There is a 12 lb turkey sitting in my canning pot. This is both a good thing and a bad thing. It’s good because the brine I made of salt, sugar, water, vegetables and spices is slowly seeping into the flesh. It’s bad because I didn’t inject the brine directly into the turkey as they do at the Modernist Cuisine lab. This is so that none of the turkey proteins or juices (or whatever else??) leach into the water, but as I don’t have a bunch of needles hanging around, my best bet is a big pot of salted, sweetened water. Although, now I’m thinking about how I could jerry-rig a way to hang the bird in the canning pot for a day after the brine, à la Peking duck in Chinese store windows…next time.

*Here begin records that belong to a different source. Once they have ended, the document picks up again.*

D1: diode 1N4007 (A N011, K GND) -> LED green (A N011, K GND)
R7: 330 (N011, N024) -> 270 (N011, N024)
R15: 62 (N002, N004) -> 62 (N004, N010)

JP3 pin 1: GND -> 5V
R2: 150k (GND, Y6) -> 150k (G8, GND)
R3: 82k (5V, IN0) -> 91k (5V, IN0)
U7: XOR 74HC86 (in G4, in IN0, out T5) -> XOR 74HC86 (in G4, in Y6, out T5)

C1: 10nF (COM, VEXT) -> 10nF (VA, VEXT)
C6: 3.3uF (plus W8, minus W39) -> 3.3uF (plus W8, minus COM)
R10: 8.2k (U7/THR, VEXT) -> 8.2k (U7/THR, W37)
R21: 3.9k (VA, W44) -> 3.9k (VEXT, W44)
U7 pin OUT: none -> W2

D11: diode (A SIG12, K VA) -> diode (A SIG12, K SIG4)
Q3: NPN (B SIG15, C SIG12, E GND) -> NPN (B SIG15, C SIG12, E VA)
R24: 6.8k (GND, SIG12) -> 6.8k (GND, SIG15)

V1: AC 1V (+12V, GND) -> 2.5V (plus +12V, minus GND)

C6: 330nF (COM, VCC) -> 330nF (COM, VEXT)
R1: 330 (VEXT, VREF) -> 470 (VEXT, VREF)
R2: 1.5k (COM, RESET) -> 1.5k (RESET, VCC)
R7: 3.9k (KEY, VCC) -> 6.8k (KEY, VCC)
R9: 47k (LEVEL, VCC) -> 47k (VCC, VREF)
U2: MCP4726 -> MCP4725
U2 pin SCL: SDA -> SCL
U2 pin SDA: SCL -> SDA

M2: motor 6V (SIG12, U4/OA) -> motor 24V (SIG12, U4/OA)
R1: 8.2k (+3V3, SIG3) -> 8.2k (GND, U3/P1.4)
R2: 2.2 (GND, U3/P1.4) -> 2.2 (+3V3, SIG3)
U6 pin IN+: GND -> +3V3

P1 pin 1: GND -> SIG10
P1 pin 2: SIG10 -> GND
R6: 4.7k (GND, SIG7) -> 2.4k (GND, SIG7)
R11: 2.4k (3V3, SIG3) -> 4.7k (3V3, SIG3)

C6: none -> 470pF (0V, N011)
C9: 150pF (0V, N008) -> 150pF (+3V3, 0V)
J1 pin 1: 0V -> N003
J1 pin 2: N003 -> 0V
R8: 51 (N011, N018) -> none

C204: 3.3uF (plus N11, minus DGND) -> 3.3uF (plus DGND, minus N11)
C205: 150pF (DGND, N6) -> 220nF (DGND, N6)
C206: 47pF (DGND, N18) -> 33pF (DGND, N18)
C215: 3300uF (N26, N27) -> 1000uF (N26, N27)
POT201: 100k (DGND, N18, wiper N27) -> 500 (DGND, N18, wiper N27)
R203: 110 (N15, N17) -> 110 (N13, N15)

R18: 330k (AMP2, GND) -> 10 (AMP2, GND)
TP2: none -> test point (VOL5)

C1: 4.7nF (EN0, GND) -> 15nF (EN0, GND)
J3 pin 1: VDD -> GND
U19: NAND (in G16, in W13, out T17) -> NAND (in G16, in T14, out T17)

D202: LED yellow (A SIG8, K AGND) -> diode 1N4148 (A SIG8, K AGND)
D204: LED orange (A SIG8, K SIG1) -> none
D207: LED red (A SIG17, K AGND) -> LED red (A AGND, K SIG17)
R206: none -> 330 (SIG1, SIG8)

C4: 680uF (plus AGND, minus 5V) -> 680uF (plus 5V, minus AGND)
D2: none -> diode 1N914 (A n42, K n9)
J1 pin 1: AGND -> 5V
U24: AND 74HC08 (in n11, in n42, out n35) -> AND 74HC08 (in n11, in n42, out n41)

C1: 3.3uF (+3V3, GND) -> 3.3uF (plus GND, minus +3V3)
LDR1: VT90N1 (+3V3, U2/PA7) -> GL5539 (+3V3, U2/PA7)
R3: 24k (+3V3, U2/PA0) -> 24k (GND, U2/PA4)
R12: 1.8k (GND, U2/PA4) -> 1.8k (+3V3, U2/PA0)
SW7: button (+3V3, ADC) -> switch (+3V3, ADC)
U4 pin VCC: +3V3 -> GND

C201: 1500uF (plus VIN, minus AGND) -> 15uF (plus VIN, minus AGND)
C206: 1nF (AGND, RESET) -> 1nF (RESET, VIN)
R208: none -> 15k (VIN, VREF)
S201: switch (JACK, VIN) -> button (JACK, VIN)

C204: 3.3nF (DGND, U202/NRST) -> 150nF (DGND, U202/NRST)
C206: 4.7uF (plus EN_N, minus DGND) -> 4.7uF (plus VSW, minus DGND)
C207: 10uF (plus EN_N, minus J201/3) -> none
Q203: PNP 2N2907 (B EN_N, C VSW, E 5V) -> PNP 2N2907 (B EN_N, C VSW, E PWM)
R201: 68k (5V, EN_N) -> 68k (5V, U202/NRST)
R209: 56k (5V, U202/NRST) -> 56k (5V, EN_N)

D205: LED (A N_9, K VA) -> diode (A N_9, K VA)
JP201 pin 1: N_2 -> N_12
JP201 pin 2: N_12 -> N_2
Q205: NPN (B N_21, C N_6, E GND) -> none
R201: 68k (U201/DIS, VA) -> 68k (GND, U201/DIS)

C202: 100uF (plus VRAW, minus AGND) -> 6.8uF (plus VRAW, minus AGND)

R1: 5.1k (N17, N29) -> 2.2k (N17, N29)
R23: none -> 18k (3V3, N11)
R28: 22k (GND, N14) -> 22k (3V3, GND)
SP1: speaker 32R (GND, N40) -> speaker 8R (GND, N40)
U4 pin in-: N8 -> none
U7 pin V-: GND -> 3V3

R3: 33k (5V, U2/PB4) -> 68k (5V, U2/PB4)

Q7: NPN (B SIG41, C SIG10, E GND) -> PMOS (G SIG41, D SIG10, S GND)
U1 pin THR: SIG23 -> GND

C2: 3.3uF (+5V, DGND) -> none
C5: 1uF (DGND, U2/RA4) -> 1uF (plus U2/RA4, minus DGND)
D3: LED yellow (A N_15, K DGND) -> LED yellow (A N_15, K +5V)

The other reason this brining is bad is because it’s employing my canning pot when I want to make lemon-honey apple jam. Guess I’ll just have to keep eating my raw, hand-picked apples from Maniadakis Orchards. Aw well. I do already have 9 jars of “apple pie in a jar” and 6 jars of apple butter in my preserving cupboard, waiting to be sold or given away as gifts. No need to go over the top, apple-wise.
Normally I wouldn’t brine a turkey in the first place. I would toss it in the slow-cooker after searing the outside (better to sear after, but easier to sear before) and let it cook to perfection. No way you’ll overcook anything, which is what brining helps you avoid. It keeps that dry breast meat juicy, even though it has a different ideal temp than the leg meat. And since you can only cook at one temperature in your oven, generally your turkey breasts end up dry. Which is sad, but fine, and really, most people don’t care, myself included. But why not brine, I figured? I had the pot, the ingredients, and the New York times Essential Cook Book with a recipe I could trust.
Thus, a 12 lb bird in my fridge. Waiting. Just waiting for tomorrow and its almost three hours in the oven, roasting away. It will be exceptional. It will be exceptional. It will be exceptional. If I keep repeating the mantra, I will not mess it up. T-minus 36 hours until Thanksgiving dinner. I’m pumped.
The rest of the Thanksgiving menu:
Mesclun green salad with cranberries, orange and fennel with spiced pecans
Maple-Whipped Sweet Potatoes
Potato and Leek Galette with Watercress
Green Beans With Shallots and Almonds
Roasted Pears and Red Onions (instead of cranberry sauce)
Joe Beef Carrots with Honey
Gluten-free Stuffing
Vanilla Madeleines with crabapple-lavendar jam
I’m not tackling this myself. I will have help from two friends. Thanks in advance to these lovely ladies.